[[ Given data, beginning ]]

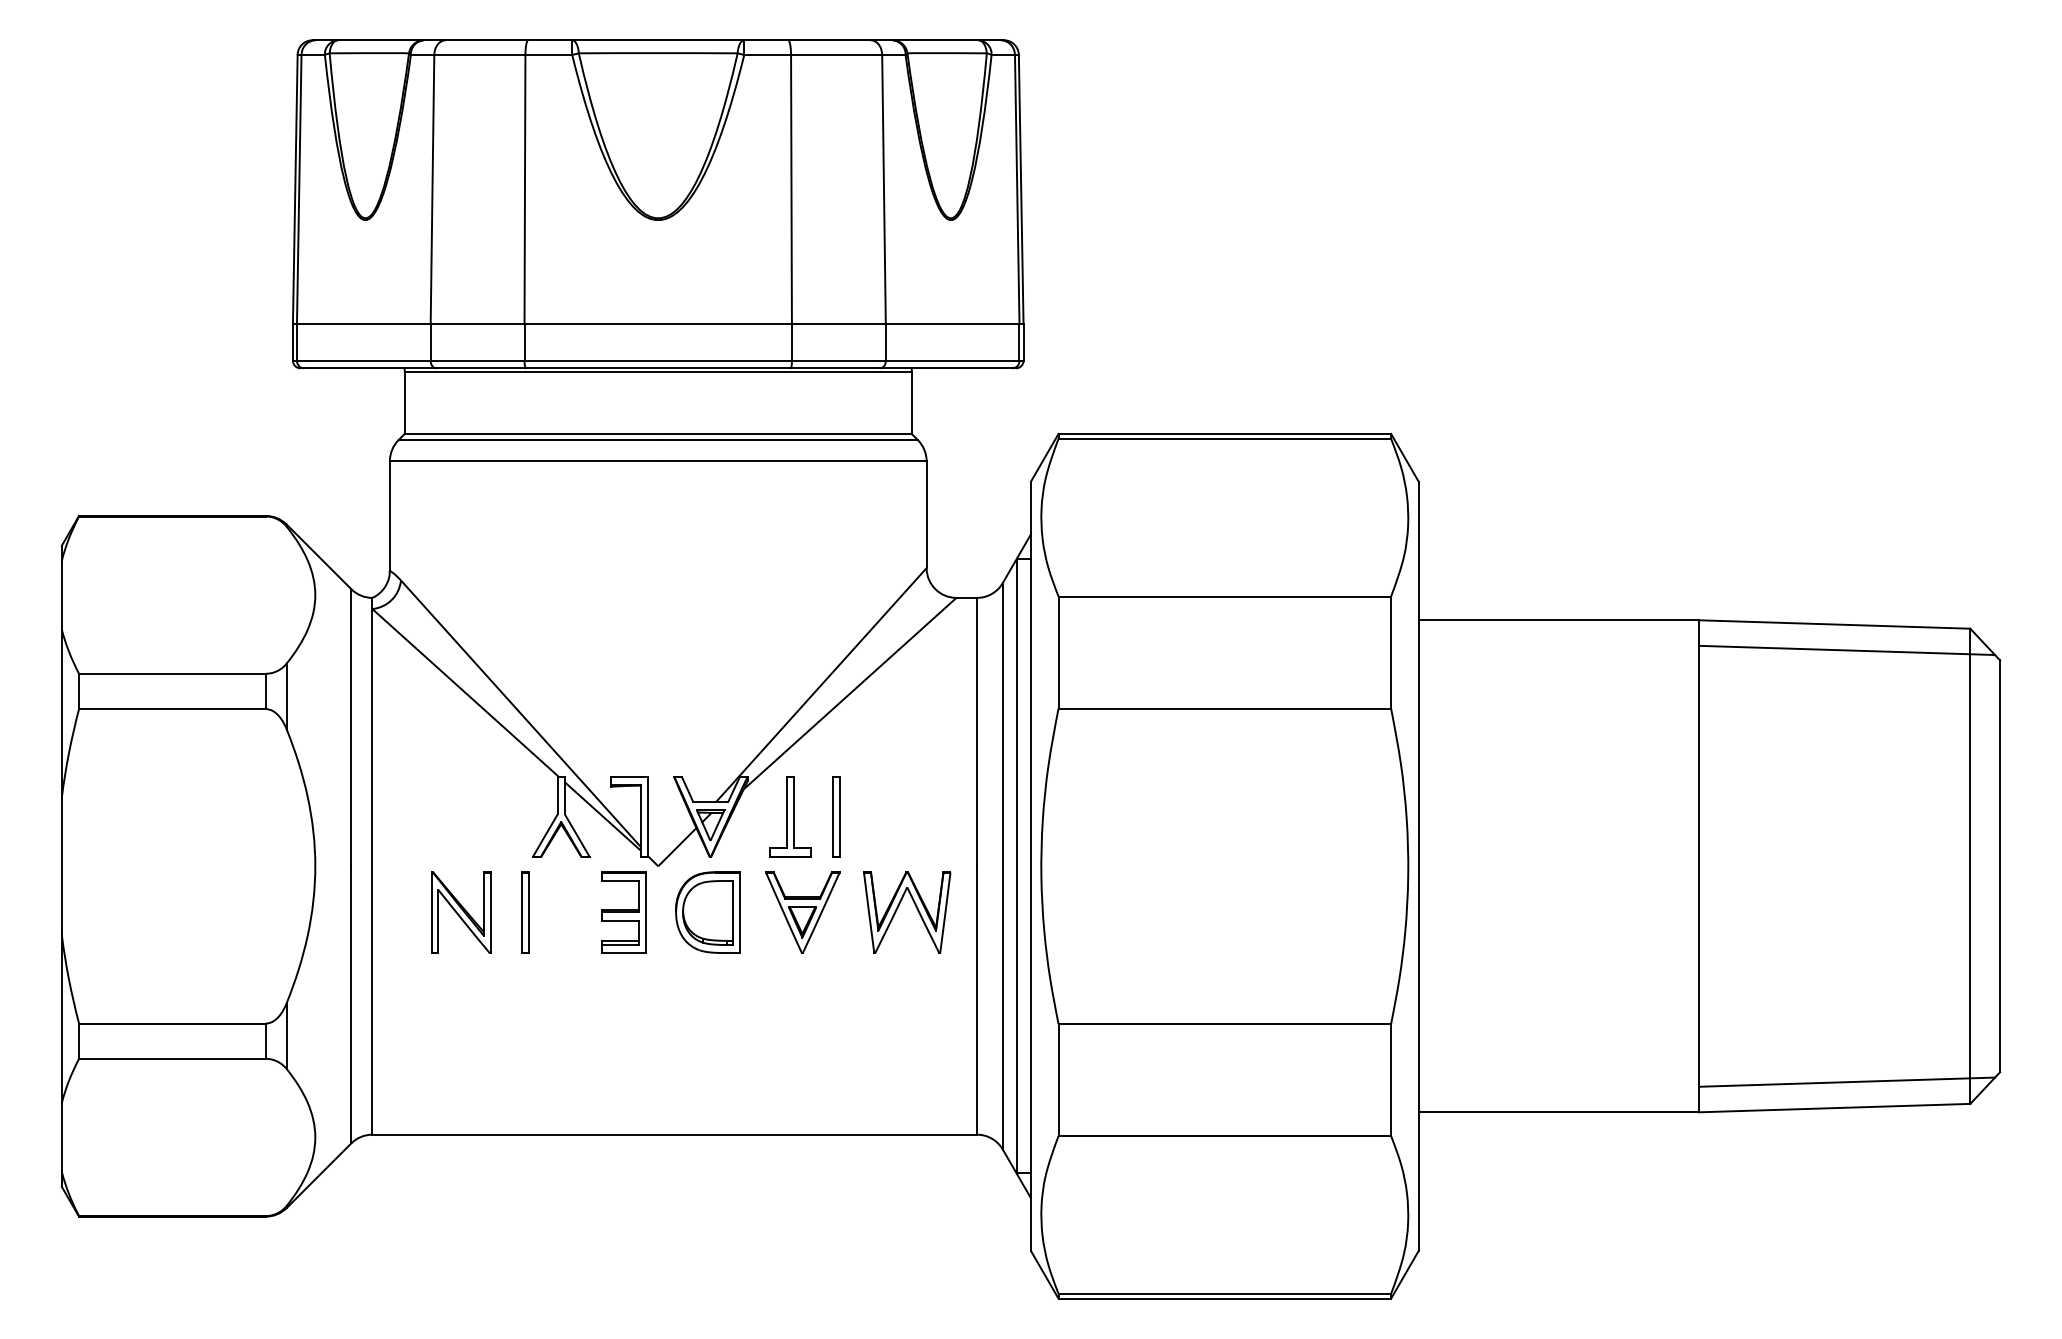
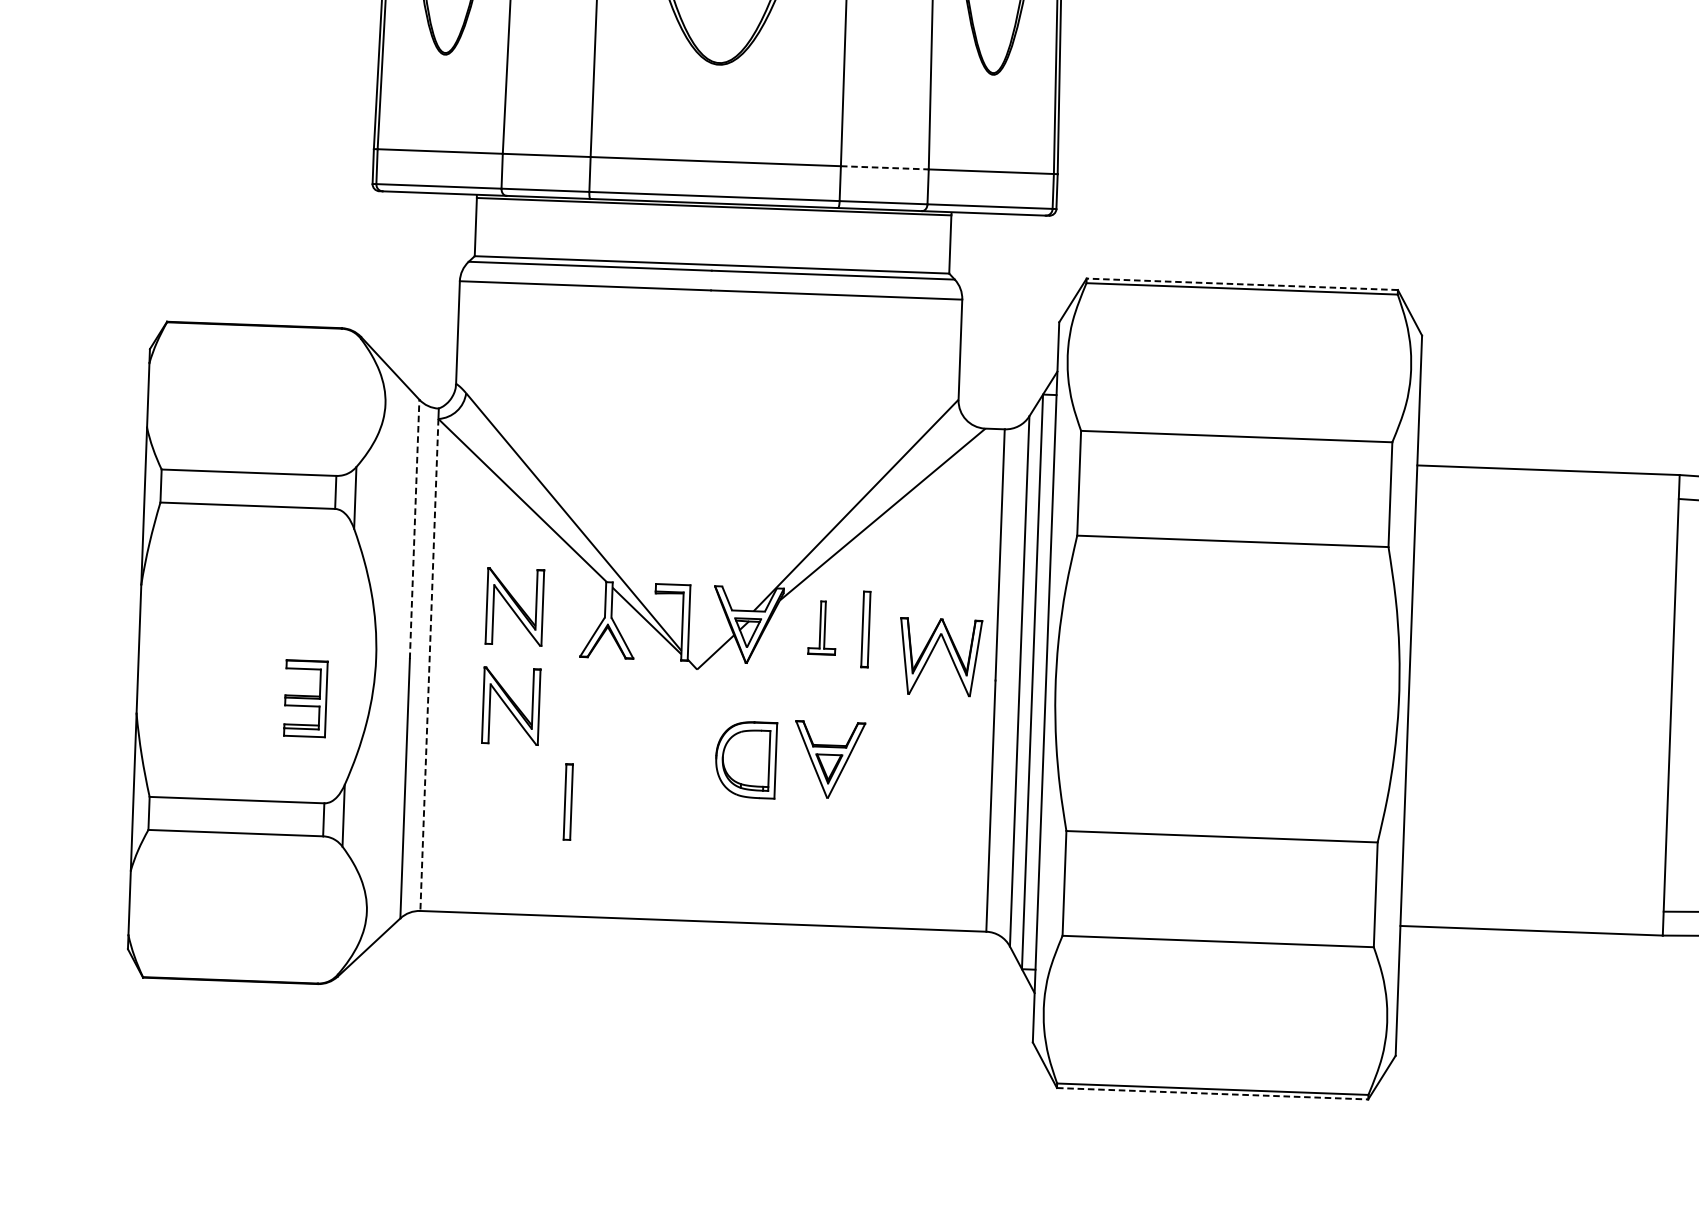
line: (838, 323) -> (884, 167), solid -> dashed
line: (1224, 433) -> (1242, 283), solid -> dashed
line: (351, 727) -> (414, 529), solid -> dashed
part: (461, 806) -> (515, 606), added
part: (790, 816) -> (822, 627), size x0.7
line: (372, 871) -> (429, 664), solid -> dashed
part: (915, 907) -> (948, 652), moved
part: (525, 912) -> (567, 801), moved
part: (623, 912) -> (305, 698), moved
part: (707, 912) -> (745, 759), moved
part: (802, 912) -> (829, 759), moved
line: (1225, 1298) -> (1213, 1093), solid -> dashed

[[ Given data, end ]]

_Task to carry out_: Copy word for word each line of the data above, from the first through the one containing "part: (623, 912) -> (305, 698), moved", and include no pictures.

_Completed exercise_:
line: (838, 323) -> (884, 167), solid -> dashed
line: (1224, 433) -> (1242, 283), solid -> dashed
line: (351, 727) -> (414, 529), solid -> dashed
part: (461, 806) -> (515, 606), added
part: (790, 816) -> (822, 627), size x0.7
line: (372, 871) -> (429, 664), solid -> dashed
part: (915, 907) -> (948, 652), moved
part: (525, 912) -> (567, 801), moved
part: (623, 912) -> (305, 698), moved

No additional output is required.